Los Angeles Jury Awards $40.3 Million to Woman Who Says Johnson & Johnson's Baby Powder Caused Her Mesothelioma
The number of women who are filing product liability lawsuits against Johnson & Johnson saying the company’s talcum powder products caused their ovarian cancer, has been increasing day by day. Currently, more than 4,800 women have filed individual lawsuits against J&J alleging a link between their ovarian cancer and genital use of the company’s popular Baby Powder and Shower to Shower products.
The Benefit of Individual Cases
A New York Times article states that in the case of these talcum powder cases thousands of women have chosen to take on J&J as opposed to banding together and filing a class action lawsuit. The Times says this is because class action status may be difficult to obtain given the various ways in which the product can be sold and used.
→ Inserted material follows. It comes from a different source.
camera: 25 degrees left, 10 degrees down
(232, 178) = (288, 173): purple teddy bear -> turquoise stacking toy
Such cases often end up being individually litigated with the expectation of a mass payout.
Plaintiffs’ lawyers say this approach can be effective because each successful verdict sends a signal and gets the word out about the dangers of these products, which still don’t come with a warning to women who use them for feminine hygiene. In these talcum powder cases, going for a class action status ends up taking the personal stories out of the cases. It is important for the media to cover these cases and tell consumers these women’s stories and the dangers posed by talcum powder products.
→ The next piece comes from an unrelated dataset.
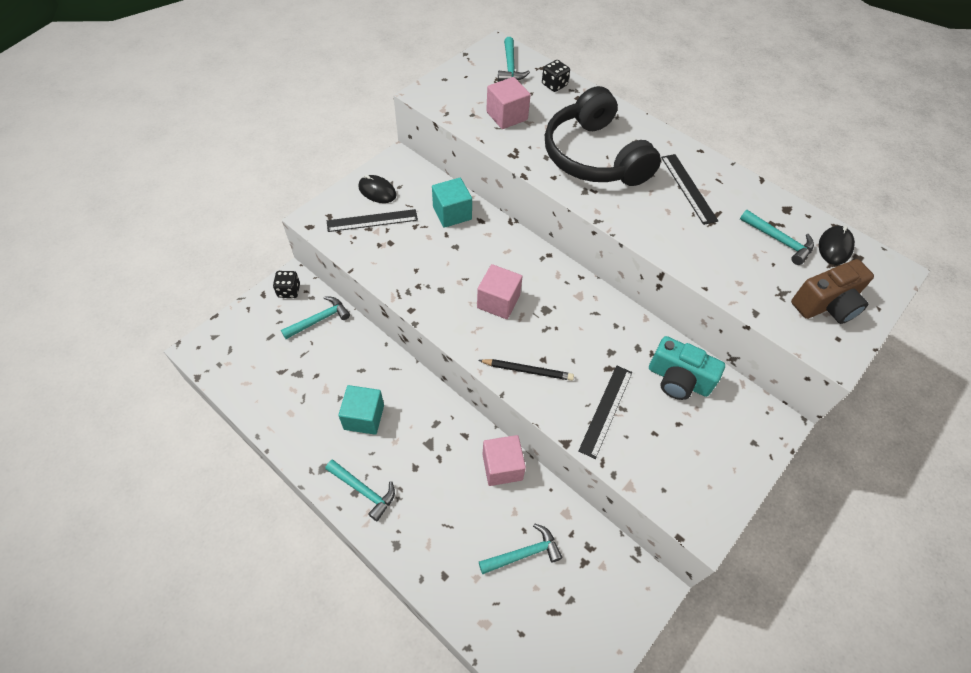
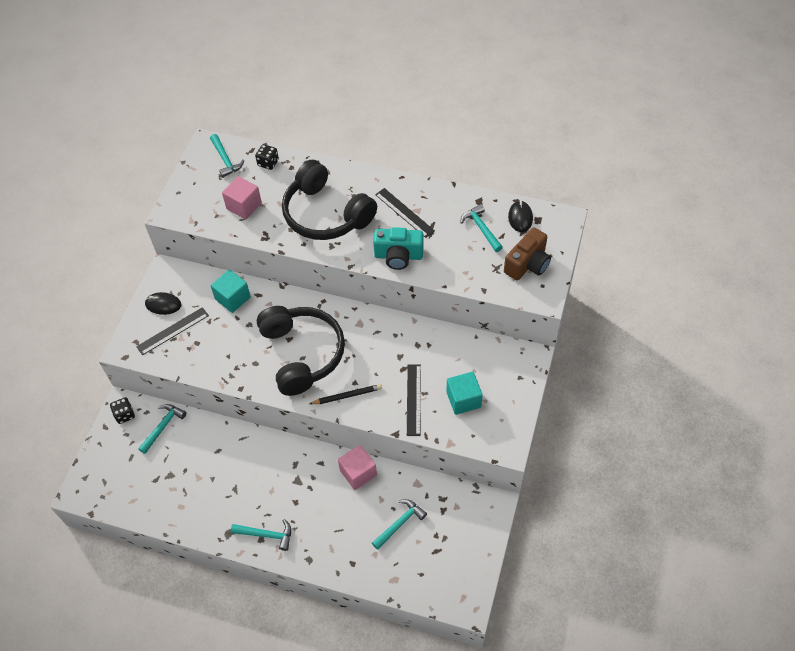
camera: 20 degrees left, 0 degrees up
(364, 417) = (239, 484): turquoise cube -> turquoise cube (463, 399)
(498, 301) = (302, 354): pink cube -> black headphones
(678, 380) = (454, 356): turquoise camera -> turquoise camera (398, 256)
(779, 240) = (481, 228): turquoise hammer -> turquoise hammer turned 135 degrees counterclockwise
Talcum Powder and Ovarian Cancer
Talcum powder contains talc, which is used in cosmetics because of its moisture absorbing ability. However, asbestos, a known carcinogen, appears in talc ores and can find its way into the powder. Plaintiffs in talc cases say J&J knew about talc’s link to ovarian cancer since the 1970s, but did nothing about it and didn’t warn consumers about the dangers. On the other hand, they continued to market these products to be used for feminine hygiene purposes. Many of the plaintiffs have testified during these trials saying they have been using these powders genitally for four decades or more.
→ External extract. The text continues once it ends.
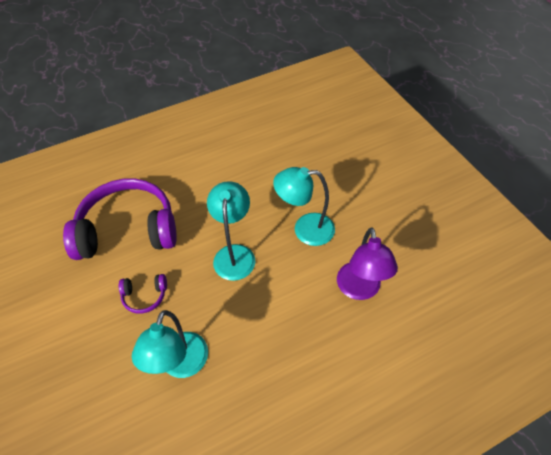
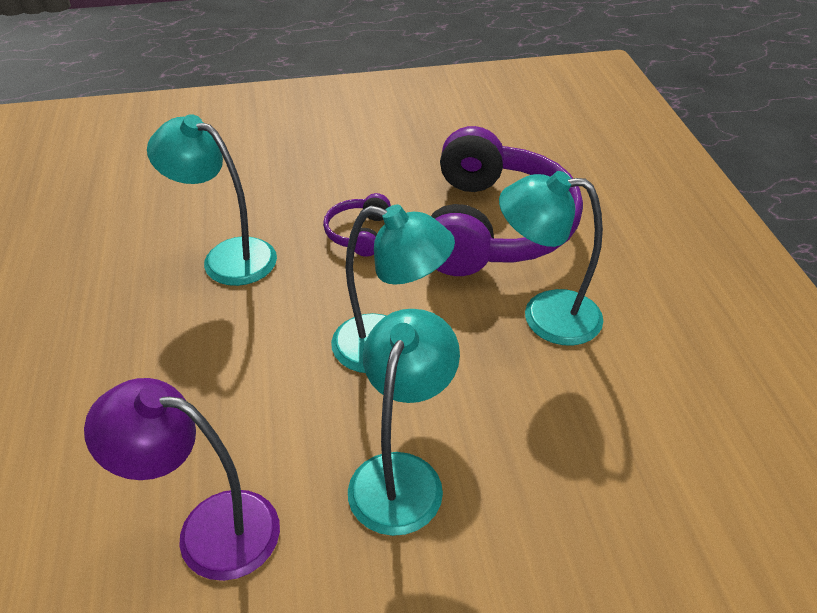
camera: 105 degrees right, 10 degrees down
(195, 197) = (545, 315): none -> turquoise lamp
So far, pretrial procedures in nearly 900 talc cases have been consolidated into a multidistrict litigation of MDL. In the most recent jury trial in California, a jury in Los Angeles Superior Court awarded plaintiff Eva Echeverria, 63, $417 million in her case against J&J. We hope women who have been affected by these dangerous products continue to get justice and their day in court. We also hope that these cases shed the light on the dangers posed by these products and force J&J to start warning consumers about the potential risks their talcum powder products pose.